ABSTRACT

This six-page folio tract comprises a ‘Character’ or satiric description of an unspecified, and hence generic, coffee-house in the City of London, together with several of its principal inhabitants, including the coffee-man, and the ‘town-wit’, a social and intellectual gad-fly. As a ‘Character’, the satire abides by the key conventions of that genre (see pp. 1–2 above for elaboration). This example is typical for the extraordinary mixture of discourses canvassed in its satire, reflecting a view that in the coffee-house disciplines, languages and attitudes that ought to remain separate are mixed uncritically. To reflect this loss of values, the satire’s language is enthusiastic and excessive, mixing medical language, political jargon, religious cant and classical erudition. The coffee-man is described as having a swarthy appearance, perhaps caused by the smoky effects of his product.
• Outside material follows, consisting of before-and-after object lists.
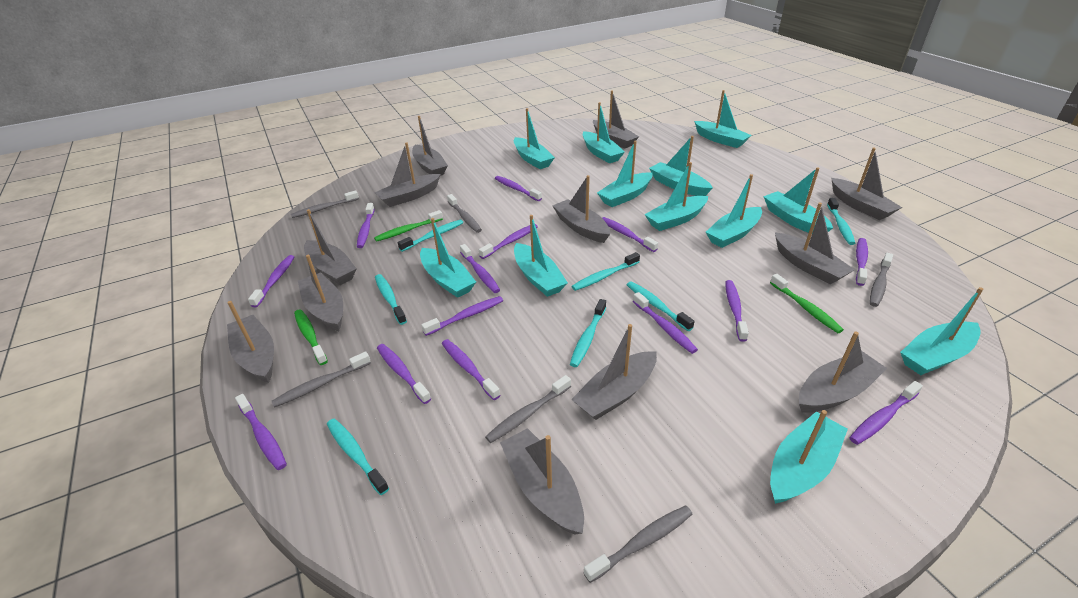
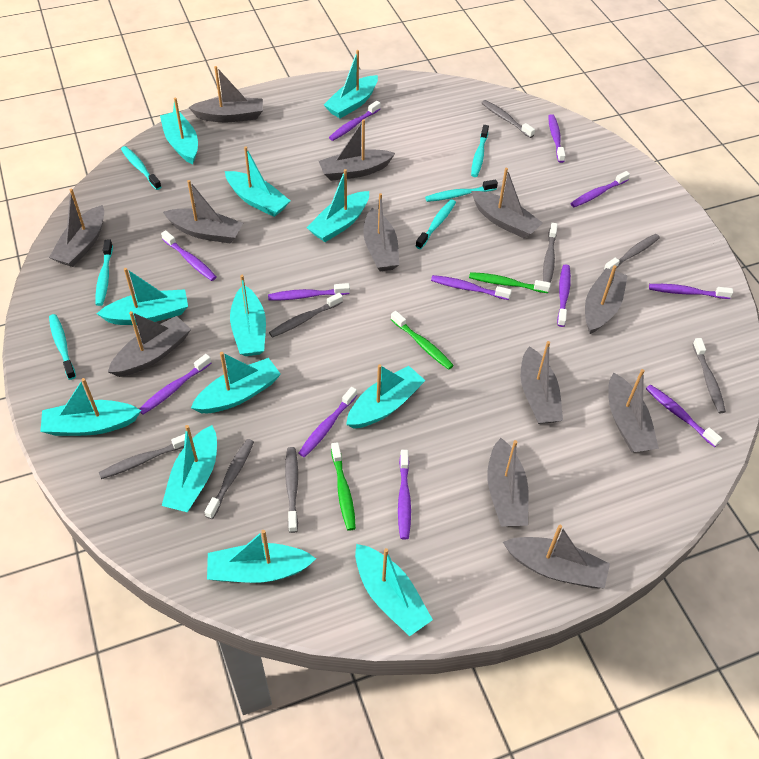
grey toothbrush: 6 -> 8
purple toothbrush: 14 -> 12
turquoise toothbrush: 7 -> 6

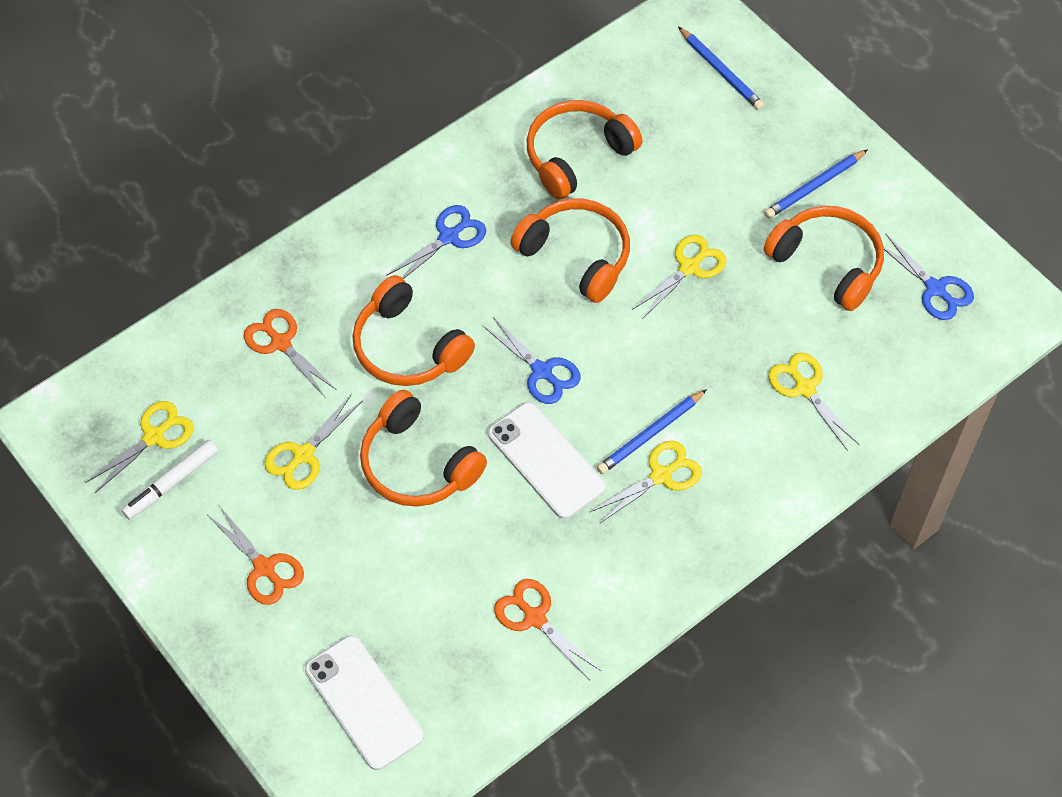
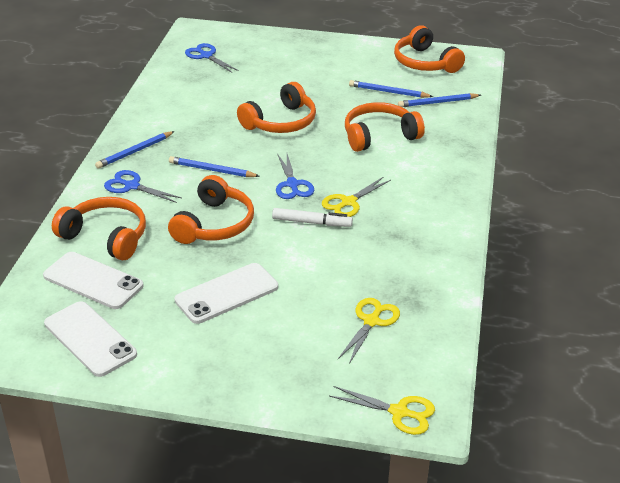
blue pencil: 3 -> 4
orange scissors: 3 -> 0
white phone: 2 -> 3
yellow scissors: 5 -> 3

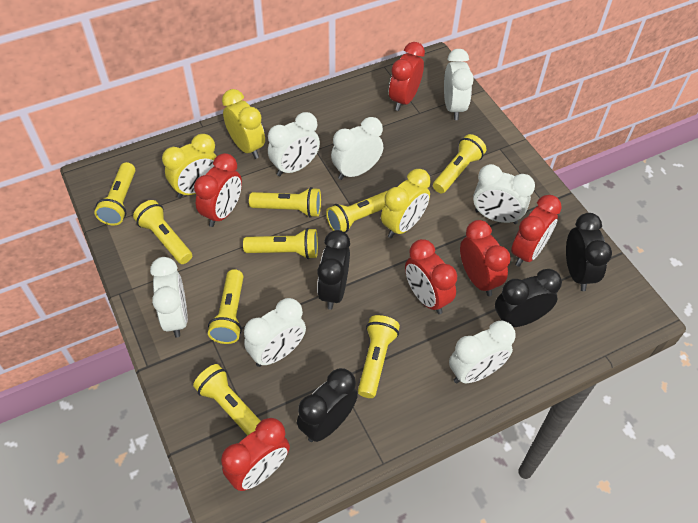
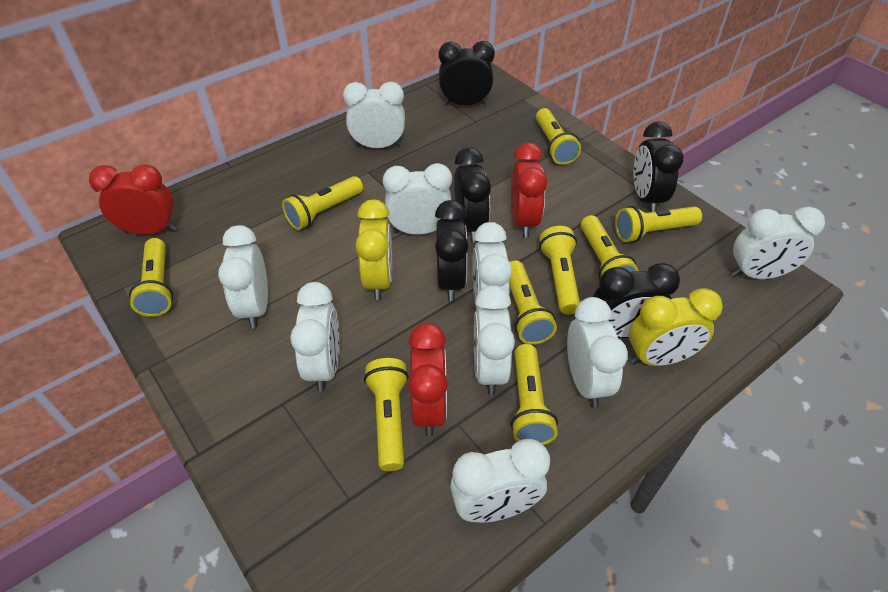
black clock: 4 -> 5
red clock: 6 -> 3
white clock: 7 -> 9
yellow clock: 3 -> 2

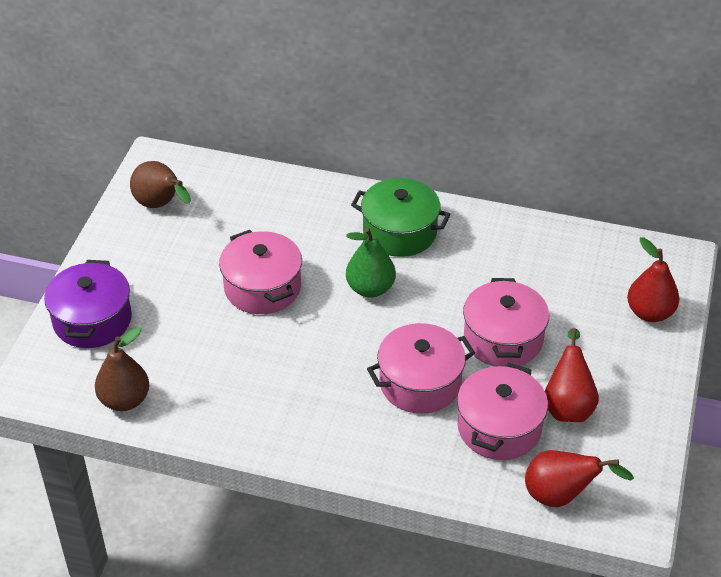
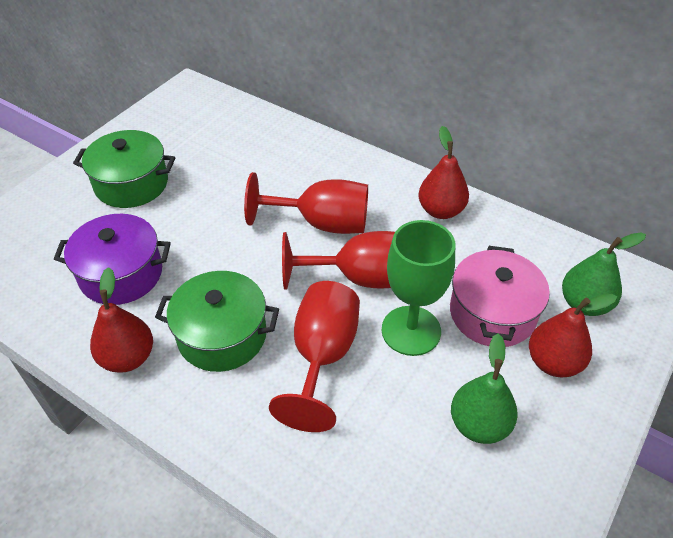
brown pear: 2 -> 0
green goblet: 0 -> 1
green pear: 1 -> 2
green pot: 1 -> 2
pink pot: 4 -> 1
red goblet: 0 -> 3

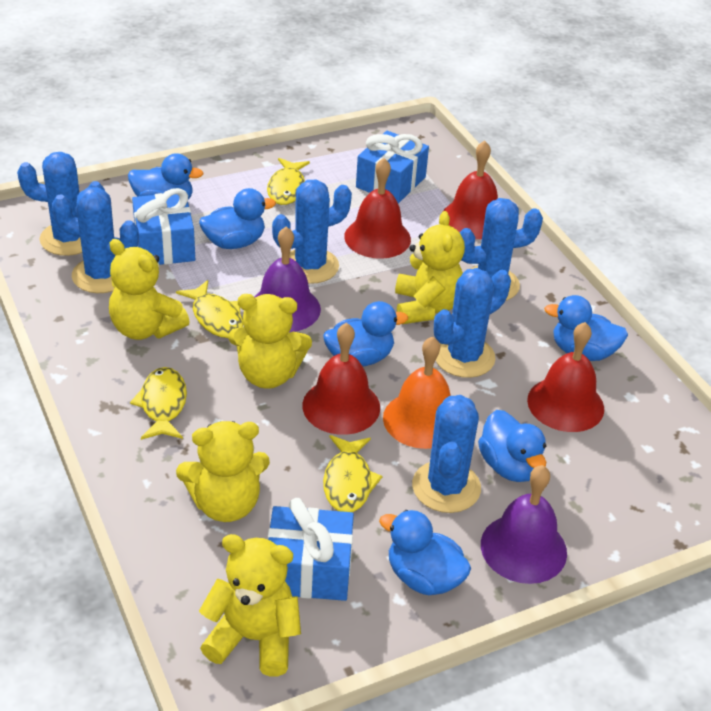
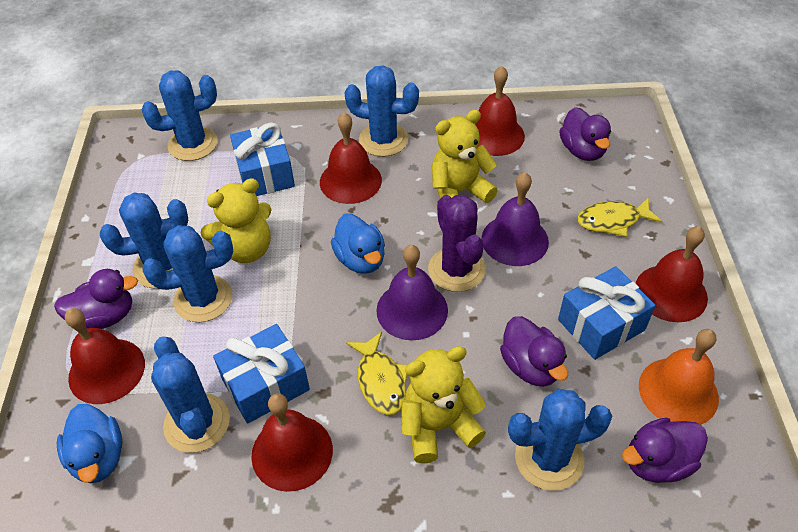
blue duck: 6 -> 2
purple cactus: 0 -> 1
purple duck: 0 -> 4
red bell: 4 -> 5
yellow fish: 4 -> 2
yellow teddy bear: 5 -> 3

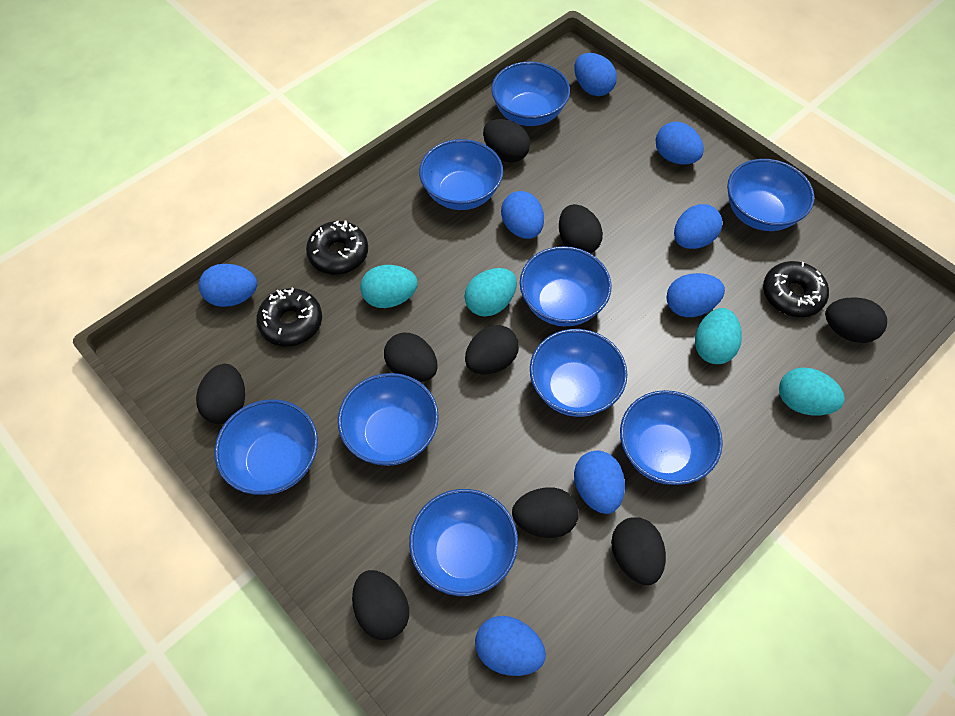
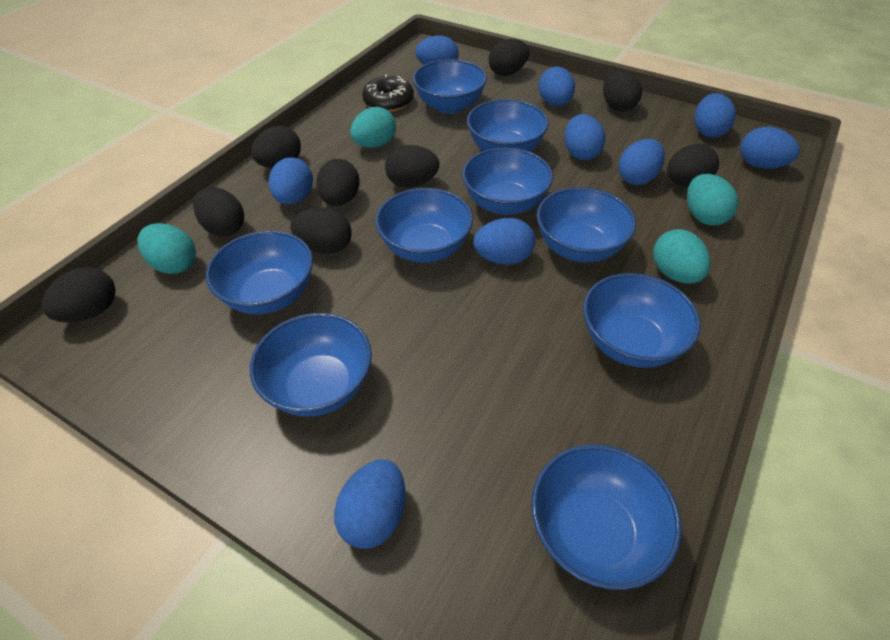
black donut: 3 -> 1
blue egg: 8 -> 9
He is a commercial pragmatist: where once he affected a turban, so as to appear Turkish, he now wears a broad brimmed hat, like a Royalist cavalier: in both guises, he is as inauthentic and fraudulent as the brew he retails. The text further describes the range of drinks served in the coffee-house; a ‘hodge-podge’ comprising not only coffee but also tea, aromatique (spiced eggnog), betony (a drink flavoured with the herb of that name), rosade (rosa solis, a liqueur flavoured with the plant sun-dew), Herefordshire redstreak (cider or scrumpy), chocolet (chocolate) and mum (wheat beer flavoured with herbs). The text then surveys some of the cli- ents: first a sycophant know-it-all, a retailer of old news and exaggerated rumour whose ignorance is betrayed by poor geographical knowledge; and secondly a stirrer of religious dissent, clandestinely revealing sham plots and counterplots against the church and state. The king or arch-devil of these coffee-house habitués is the town-wit: a man driven by contrarieties and contradictions, memorably described as ‘a Squib on a rope, a meteor composed of self-conceit and noise’. These portraits of new urban character types point to the chaotic cultural, intellectual and commercial climate of Restoration London, in which established 82social roles and hierarchies were overturned and debased. In this fevered atmosphere, men consumed by ambition and emulation grew wealthy, just as others saw opportunities for self-advancement offered by the new science, by sectarian struggles, and by commercial speculation.